Cantate's God sy gelovet features the
Schola und Ensemble devotio moderna, a period vocal group devoted to interpreting music sources found in the medieval convent of Luneberg in Northern Germany. Despite the enormous amount of interest in Hildegard von Bingen since her rediscovery in the 1970s, surviving repertoire located in medieval convents not dispersed during the late eighteenth century, or destroyed in World War II, remains little known; only in 2008 did the University of Göttingen institute a comprehensive, comparative study of the 82 medieval manuscripts found in Saxon, South German, convents. At the Luneberg convent in the North, the library is blessed with a small but significant number of manuscripts including two sources for the complete liturgy for the Coronation of Nuns. A selection of these pieces, arranged into a roughly liturgical contextual relationship, is presented on God sy gelovet.

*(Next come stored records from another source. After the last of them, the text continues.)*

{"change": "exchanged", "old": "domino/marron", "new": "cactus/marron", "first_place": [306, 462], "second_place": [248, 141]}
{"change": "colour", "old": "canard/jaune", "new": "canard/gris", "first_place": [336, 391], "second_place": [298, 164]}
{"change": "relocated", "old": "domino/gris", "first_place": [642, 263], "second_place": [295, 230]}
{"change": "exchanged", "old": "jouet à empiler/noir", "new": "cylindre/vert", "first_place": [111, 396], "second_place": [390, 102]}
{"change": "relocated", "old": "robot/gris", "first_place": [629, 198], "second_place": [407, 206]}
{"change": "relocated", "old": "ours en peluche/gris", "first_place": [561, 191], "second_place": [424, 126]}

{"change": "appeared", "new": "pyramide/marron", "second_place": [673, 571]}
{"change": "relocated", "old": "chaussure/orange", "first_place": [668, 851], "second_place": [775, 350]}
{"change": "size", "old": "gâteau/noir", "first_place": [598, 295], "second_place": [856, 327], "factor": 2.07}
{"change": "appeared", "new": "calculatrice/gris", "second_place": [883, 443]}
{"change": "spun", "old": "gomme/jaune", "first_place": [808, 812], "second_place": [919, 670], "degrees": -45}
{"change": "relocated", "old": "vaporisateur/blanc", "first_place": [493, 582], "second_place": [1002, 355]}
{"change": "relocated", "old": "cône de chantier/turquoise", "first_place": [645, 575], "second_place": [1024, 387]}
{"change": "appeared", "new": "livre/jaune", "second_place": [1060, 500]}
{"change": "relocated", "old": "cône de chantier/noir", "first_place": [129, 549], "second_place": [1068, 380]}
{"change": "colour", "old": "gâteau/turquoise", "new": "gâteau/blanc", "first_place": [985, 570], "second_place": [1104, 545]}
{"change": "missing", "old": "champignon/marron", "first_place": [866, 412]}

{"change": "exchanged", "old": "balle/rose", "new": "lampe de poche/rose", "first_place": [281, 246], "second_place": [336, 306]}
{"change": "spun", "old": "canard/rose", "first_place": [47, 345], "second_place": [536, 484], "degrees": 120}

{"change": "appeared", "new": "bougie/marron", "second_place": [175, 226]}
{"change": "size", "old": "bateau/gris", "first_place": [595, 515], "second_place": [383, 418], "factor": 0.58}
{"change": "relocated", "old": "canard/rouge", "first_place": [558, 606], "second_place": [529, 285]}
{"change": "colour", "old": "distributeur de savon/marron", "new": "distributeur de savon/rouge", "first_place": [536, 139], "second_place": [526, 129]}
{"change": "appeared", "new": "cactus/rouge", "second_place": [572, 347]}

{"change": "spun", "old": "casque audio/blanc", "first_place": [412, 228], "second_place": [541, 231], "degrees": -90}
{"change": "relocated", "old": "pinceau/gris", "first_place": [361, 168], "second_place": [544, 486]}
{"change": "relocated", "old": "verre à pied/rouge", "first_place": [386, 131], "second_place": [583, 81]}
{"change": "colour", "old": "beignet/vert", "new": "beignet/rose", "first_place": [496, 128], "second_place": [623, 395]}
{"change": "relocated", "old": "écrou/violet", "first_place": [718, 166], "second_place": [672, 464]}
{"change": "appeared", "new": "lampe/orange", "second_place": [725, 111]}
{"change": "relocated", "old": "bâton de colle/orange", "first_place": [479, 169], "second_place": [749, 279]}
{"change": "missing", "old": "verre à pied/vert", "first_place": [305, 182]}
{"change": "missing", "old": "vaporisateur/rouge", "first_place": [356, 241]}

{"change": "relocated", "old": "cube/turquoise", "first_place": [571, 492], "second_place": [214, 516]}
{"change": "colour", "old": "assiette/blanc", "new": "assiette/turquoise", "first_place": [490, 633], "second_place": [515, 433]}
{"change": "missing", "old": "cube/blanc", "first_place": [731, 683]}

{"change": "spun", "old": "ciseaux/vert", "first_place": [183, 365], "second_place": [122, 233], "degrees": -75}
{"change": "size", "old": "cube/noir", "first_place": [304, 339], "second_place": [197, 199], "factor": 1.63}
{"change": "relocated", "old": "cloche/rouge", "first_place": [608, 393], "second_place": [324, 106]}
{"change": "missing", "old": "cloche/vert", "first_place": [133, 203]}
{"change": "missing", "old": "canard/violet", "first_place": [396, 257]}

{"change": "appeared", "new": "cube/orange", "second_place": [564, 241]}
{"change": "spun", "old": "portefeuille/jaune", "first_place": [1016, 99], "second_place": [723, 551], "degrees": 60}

The choir of nuns sings well and with a fair amount of transparency; a male reciter is heard in the opening Admission to the Convent section, but not afterward. Although the group comes well equipped with instruments they hardly use them, and a lot of the time the musicians discreetly double the monophonic chant melodies or combine with singers in a drone; elsewhere, fauxbourdon is used to harmonize some sections of chant, but only among the voices. It is carefully done, and the singing is suitably angelic, but the disc is not without some boring spots; listening in sizable segments, rather than straight through, can help alleviate that problem. There is also a little bell in use that gets a bit too much play in the early going, but ultimately it is used more sparingly. Overall, this is very pleasant to listen to; the music was meant for devotions and not as entertainment, and in this scrupulously researched, no-nonsense performance, that aspect of it comes across as it should with no extra whistles attached...okay, there is the one bell.